How to Solve Our Human Problems, Part 1 by Belle and SebastianHow to Solve Our Human Problems is designed to be three EPs, and that benefits Belle and Sebastian for a few reasons: it relieves them of the need to compile enough suitable material for a full record, and it keeps their profile relatively up there as the EPs trickle out. I’ve been hearing “We Were Beautiful” for a few months now, so it’s working, somehow. Oh, and one more benefit: you don’t need to have a theme. The first of their new EPs is a bit scattershot, literally: starts low, swings up, swings back down, and then back up again. But then you’re compelled to not see this as a concept but as a collection of tracks put together, so outside the gear changes you get used to how the sublime “Sweet Dew Lee” leads to the shiny “We Were Beautiful”, then to the easy country-fied “Fickle Season”, then to the even shinier “The Girl Doesn’t Get It” – the dance floor influences from their last record have not quite left them. But the whole thing unexpectedly concludes with the final track: “Everything is Now” hypnotically drills down a point, and then subverts it at the last possible moment. Is that the thesis statement I have just decided not to look for because of the format alone? Perhaps. [NB]3/5

“You have me so frustrated waiting for your love.”
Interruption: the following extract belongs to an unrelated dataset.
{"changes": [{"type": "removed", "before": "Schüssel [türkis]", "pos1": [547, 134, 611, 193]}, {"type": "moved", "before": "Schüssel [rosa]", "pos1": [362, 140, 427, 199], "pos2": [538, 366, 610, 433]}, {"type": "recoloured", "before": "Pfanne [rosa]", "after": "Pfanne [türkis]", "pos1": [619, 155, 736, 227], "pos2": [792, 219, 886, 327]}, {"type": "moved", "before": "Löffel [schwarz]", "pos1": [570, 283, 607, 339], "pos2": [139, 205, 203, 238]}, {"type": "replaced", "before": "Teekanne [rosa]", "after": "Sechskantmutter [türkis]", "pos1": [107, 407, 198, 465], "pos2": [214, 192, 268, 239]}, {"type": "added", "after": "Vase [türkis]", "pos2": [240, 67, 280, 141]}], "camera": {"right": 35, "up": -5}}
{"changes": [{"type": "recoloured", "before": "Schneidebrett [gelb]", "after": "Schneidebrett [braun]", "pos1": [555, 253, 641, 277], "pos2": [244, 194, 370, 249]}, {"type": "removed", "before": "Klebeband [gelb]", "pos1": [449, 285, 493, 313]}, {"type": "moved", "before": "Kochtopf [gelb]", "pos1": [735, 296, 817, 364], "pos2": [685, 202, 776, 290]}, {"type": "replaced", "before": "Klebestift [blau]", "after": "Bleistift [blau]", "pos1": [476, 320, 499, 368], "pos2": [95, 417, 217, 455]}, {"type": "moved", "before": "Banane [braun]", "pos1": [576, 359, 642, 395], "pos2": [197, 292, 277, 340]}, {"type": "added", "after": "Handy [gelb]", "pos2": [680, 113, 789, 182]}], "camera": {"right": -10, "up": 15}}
“Flipside” by the Keymakers | Last item on the inbox. For the year! I mean, I have to close the inbox at some point, especially since next week is our last week (for the year, for now). We’ve written about the Keymakers a couple of months back: brothers Rome Alexander and Rederic have impressed us with an old-school sound that doesn’t press on it too much. This one also has that vibe, but it’s considerably different from “Good For You”, in that it builds into some sort of 90s groove, but with some modern whistles on nonetheless. The brothers are doing good things – consider that I’m not really into R&B – and I’m looking forward to what they do next. [NB] (Have things I should hear? Drop me a line here.)
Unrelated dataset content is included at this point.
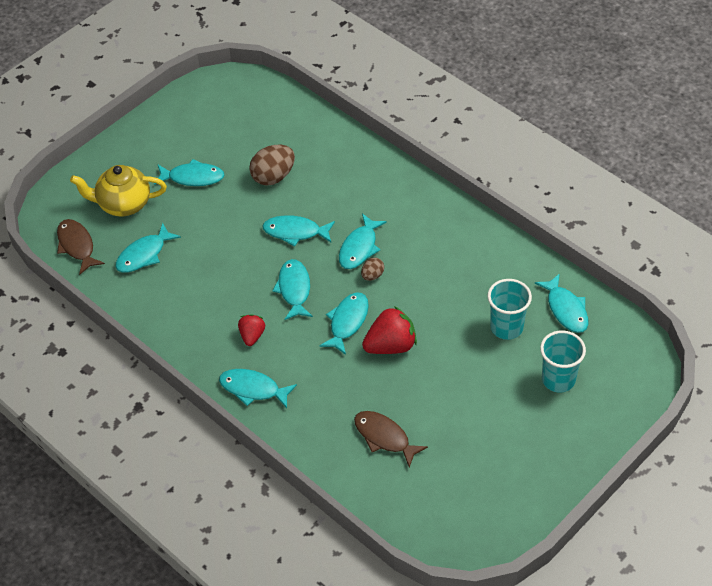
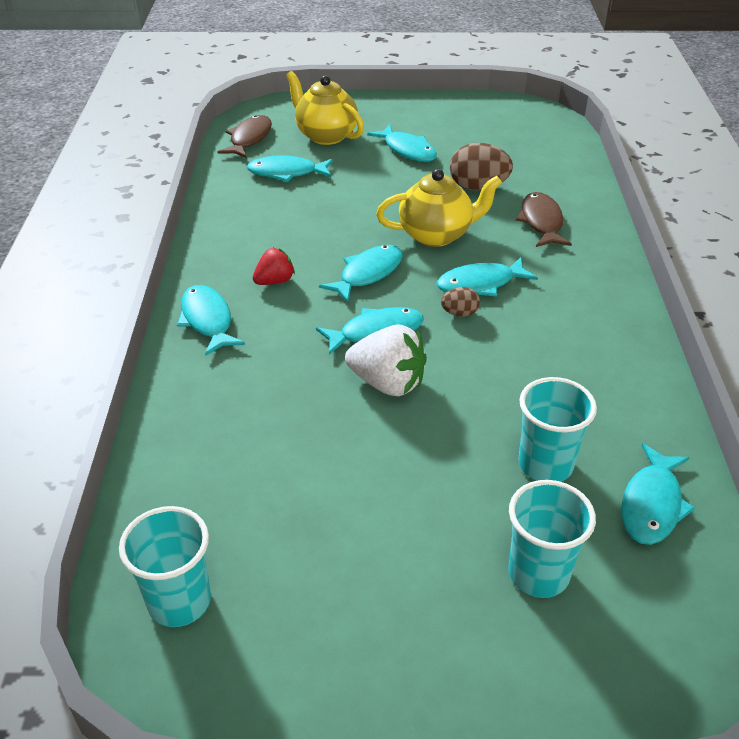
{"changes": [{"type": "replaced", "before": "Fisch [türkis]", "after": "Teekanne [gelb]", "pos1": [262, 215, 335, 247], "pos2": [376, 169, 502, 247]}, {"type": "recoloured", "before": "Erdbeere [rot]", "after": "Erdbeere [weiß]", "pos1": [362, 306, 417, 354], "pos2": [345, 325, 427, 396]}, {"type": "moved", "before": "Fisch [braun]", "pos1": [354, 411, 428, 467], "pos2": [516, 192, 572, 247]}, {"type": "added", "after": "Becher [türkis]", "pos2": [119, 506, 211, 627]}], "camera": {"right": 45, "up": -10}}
“I still got my eyes on the prize.”

“Cell Dilution” by Gus Harrower | This song was sitting on my inbox for a couple of weeks, which triggered my “I have to catch up with everything” mode. Here’s how it goes. I click on the link, and read a bit about the act, all while the song plays. There’s piano. This seems straightforward. And then the keys go a bit upbeat – that upswing, that uptick. Hey. It settles down for a while, but then it kicks up again: drums, a bit of guitar. Do I say this gives me a bit of Jack Garratt feel? Sure, it’s different – Gus Harrower does not have a husky voice, but there’s that uplifting quality that’s common between the two. Only, without the husky voice, he does not sound like he’s trying to hard to be world-weary (not that I’m saying Jack is; it’s just a trope in such songs). I find my feet tapping. This guy is from Edinburgh. That place doesn’t get much credit musically. I decide I’m liking this. A new EP drops next year, perhaps. The press release did say winter. [NB] (Have things I should hear? Drop me a line here.)

“Don’t think you knew you were in this song.”

“Five Years” by David Bowie | Even I get sidetracked these days. I was supposed to write about Saturday – my fifth year with my hunny. I was supposed to write about APink’s “Five”, complete with anecdote about how me thinking of buying Pink Up makes me, in her joking words, “yuck yuck”. But then that moment has passed, and a part of me wants to keep this milestone relatively quiet online. As for this, I was thinking of other songs about “five years” (well, that was a really cursory look) and stumbled upon this, the opener to Bowie’s Ziggy Stardust record, and remembered how, in those five years, I have actually gotten… worse, so to speak. Without her by my side, I would not have made it through these five years. [NB]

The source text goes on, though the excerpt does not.